18. Bloom Filters & Probabilistic Data Structures

[!NOTE] A Bloom filter can tell you "this item is definitely NOT in the set" or "this item is probably in the set." It can never give a false negative, but it can give a false positive. This tiny compromise lets you check membership in a set of billions of items using only a few megabytes of memory.

The Membership Problem

In many systems, you need to quickly answer: "Have I seen this item before?"
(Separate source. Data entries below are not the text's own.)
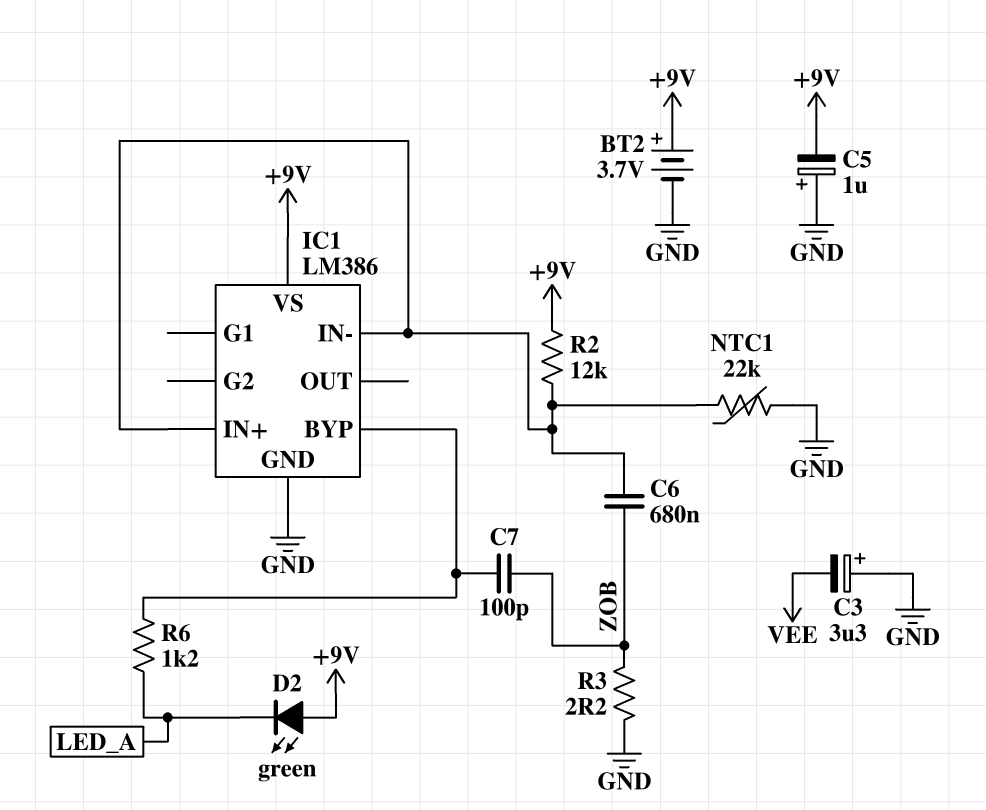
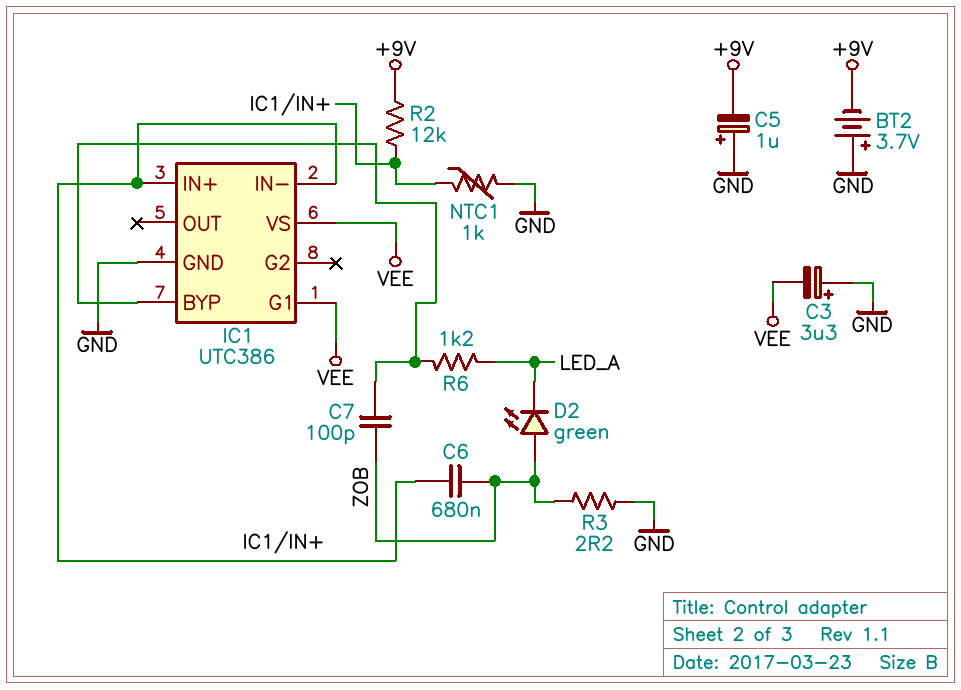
BT2: 3.7V (plus +9V, minus GND) -> 3.7V (plus GND, minus +9V)
D2: LED green (A +9V, K LED_A) -> LED green (A ZOB, K LED_A)
IC1: LM386 -> UTC386
IC1 pin G1: none -> VEE
IC1 pin VS: +9V -> VEE
NTC1: 22k (GND, IC1/IN+) -> 1k (GND, IC1/IN+)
Has this URL already been crawled? (web crawler)
Is this website malicious? (browser safe browsing)
Has the user already been recommended this article? (content feed)
Does this row exist in the database before doing an expensive disk read? (database optimization)
Has this email been sent before? (deduplication)

The naive approach—store every seen item in a HashSet—works until the set grows to billions of items. At that point, a HashSet of 1 billion strings consumes ~20 GB of RAM. A Bloom filter can answer the same question using ~1.2 GB with a 1% false positive rate. That''s a 15x memory reduction.

How Bloom Filters Work

Start with a bit array of M bits, all initialized to 0.
Choose K independent hash functions, each mapping an item to a position in the bit array.
To add an item: hash it with all K functions, set those K bit positions to 1.
To check an item: hash it with all K functions, check if ALL K positions are 1.
- If any position is 0 → the item is definitely NOT in the set.
- If all positions are 1 → the item is probably in the set (could be a false positive from other items setting those bits).

Bit array (M = 16):  [0,0,0,0,0,0,0,0,0,0,0,0,0,0,0,0]

Add "apple" (K=3):   hash1→3, hash2→7, hash3→11
                     [0,0,0,1,0,0,0,1,0,0,0,1,0,0,0,0]

Add "banana" (K=3):  hash1→1, hash2→7, hash3→14
                     [0,1,0,1,0,0,0,1,0,0,0,1,0,0,1,0]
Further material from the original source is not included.